The paradental cyst is a rare inflammatory odontogenic cyst, and it accounts for 1%–5% of all odontogenic inflammatory cysts (85-87). It has a partial eruption that extends along the root surface, is adherent to the cementoenamel junction of a tooth, and is related to pericoronitis, an inflammation of the gingiva that causes hyperplasia and cyst formation. According to the research, the growth of enamel projections or ridges extending into the buccal bifurcation of dental roots is associated with the pathophysiology of paradental cysts (85, 88, 89). A paradental cyst is a slow growing, often painless lesion since it takes a long time for epithelial remnants to proliferate and create cysts. Discomfort, swelling, halitosis, delayed eruption, severe pain, suppuration, pain during occlusion, and trismus may occur in some instances. Treatment for a paradental cyst that is connected to a third molar involves excision of the cyst along with tooth removal. The majority of reports indicate that when a first or second molar is affected, the treatment of choice involves enucleating the lesion while preserving the tooth (85, 90-93). Whereas surgical excision of the tooth and the paradental cyst has been considered the best-case solution when the third molar is involved (92, 94, 95). The prognosis for paradental cysts is favorable, and recurrence is quite uncommon. When the lesion is eliminated, there is no likelihood that it will recur. In the cystic region, bone regeneration is frequently seen after surgical excision.

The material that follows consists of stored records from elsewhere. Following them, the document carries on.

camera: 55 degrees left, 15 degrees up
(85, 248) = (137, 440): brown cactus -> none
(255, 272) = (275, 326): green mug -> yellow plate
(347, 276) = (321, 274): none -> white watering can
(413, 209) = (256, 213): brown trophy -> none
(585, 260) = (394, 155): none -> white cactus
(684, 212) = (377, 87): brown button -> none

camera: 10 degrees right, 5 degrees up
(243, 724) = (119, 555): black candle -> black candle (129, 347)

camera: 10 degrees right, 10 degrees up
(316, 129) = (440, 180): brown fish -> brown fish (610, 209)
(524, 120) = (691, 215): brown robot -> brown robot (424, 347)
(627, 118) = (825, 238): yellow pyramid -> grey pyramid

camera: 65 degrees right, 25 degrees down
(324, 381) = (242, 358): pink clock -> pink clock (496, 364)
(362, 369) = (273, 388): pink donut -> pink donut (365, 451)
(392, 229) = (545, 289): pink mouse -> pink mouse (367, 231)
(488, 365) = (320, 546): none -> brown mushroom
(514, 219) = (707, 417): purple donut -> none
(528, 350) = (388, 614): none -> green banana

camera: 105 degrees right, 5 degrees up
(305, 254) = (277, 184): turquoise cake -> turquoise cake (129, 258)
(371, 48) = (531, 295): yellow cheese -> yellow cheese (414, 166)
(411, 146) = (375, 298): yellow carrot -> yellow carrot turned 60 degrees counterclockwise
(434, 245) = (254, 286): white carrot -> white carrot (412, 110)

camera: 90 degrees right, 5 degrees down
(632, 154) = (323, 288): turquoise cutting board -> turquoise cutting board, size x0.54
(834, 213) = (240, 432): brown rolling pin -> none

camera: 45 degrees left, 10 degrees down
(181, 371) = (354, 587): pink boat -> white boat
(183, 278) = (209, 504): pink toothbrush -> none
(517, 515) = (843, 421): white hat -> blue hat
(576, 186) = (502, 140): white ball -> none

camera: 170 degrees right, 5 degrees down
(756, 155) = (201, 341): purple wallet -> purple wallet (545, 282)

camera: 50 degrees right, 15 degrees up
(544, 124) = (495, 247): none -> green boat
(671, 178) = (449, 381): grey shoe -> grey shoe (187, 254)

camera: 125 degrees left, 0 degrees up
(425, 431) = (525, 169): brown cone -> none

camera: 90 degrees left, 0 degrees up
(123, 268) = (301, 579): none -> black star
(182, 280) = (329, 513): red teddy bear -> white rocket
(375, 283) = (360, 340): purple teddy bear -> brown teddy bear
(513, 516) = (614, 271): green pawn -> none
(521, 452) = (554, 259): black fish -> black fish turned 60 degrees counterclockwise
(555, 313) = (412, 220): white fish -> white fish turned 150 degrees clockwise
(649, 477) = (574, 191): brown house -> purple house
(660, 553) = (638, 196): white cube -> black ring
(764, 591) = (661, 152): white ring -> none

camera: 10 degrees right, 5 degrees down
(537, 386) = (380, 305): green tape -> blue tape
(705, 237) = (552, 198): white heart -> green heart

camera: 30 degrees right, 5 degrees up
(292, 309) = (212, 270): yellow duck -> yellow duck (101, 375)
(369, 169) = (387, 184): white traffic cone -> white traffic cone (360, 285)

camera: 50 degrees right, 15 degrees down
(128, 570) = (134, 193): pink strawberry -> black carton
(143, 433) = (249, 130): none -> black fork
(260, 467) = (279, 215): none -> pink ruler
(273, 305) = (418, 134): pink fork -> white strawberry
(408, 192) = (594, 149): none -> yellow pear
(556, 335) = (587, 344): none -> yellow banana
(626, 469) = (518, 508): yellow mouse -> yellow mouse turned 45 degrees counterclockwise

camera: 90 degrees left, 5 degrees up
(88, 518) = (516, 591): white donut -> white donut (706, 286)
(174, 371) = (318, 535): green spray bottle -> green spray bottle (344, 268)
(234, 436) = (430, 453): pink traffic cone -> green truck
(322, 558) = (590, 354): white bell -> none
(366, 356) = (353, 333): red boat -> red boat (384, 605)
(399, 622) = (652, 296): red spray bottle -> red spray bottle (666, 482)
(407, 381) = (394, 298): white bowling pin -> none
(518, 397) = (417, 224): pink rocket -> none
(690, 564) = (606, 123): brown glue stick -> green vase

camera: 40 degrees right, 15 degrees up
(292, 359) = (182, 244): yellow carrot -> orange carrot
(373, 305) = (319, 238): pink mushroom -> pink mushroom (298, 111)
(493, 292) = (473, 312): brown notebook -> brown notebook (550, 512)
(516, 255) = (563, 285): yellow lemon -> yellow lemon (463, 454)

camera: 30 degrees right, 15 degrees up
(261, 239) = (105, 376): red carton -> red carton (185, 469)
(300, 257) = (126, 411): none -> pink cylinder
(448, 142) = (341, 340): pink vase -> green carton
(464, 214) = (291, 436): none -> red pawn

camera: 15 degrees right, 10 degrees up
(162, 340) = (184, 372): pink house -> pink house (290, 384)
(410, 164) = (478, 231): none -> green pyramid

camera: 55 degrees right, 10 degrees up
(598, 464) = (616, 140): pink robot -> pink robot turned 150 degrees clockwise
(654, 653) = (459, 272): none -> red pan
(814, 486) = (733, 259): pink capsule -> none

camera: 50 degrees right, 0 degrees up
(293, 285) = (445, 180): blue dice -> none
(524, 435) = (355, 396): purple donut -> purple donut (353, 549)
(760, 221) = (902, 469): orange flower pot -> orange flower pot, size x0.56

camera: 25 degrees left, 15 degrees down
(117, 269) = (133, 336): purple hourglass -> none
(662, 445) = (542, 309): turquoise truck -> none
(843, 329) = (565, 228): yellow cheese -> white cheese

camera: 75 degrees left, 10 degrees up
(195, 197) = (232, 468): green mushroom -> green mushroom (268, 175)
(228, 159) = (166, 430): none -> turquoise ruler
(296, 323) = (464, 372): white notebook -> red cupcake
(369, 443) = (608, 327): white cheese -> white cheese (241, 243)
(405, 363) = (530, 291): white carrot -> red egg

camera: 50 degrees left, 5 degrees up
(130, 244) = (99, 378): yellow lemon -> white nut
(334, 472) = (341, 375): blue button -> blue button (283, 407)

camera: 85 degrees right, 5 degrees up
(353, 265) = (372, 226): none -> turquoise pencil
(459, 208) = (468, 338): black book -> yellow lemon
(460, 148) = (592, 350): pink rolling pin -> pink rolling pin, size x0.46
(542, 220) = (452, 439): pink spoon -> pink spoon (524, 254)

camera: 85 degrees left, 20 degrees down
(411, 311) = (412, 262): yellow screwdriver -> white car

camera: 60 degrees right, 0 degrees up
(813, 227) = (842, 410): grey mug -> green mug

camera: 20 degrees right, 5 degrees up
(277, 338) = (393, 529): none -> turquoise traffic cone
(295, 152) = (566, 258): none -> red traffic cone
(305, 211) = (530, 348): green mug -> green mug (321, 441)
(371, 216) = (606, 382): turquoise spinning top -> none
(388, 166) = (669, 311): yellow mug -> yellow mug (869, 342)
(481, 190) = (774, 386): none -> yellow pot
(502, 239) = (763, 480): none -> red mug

Most developmental cysts reported rare recurrence and excellent prognosis except for glandular odontogenic cysts (30 to 55% recurrence) and OKC (30%). Glandular odontogenic cysts, OKC, and COC have the propensity to behave aggressively and recur frequently compared to others. Although most inflammatory cysts are asymptomatic and benign, because of their ongoing growth, these lesions pose a risk of becoming harmful since they can impact and infect the nearby bone. Hence, they should be properly treated. The prognosis for all inflammatory cysts is good. After receiving the necessary management, these cysts typically do not recur. However, rare malignant transformations have been reported in some cases.
Conflict of interest
There is no conflict of interest
Data that support the findings of this study are embedded within the manuscript.
All authors contributed to conceptualizing, data drafting, collection and final writing of the manuscript.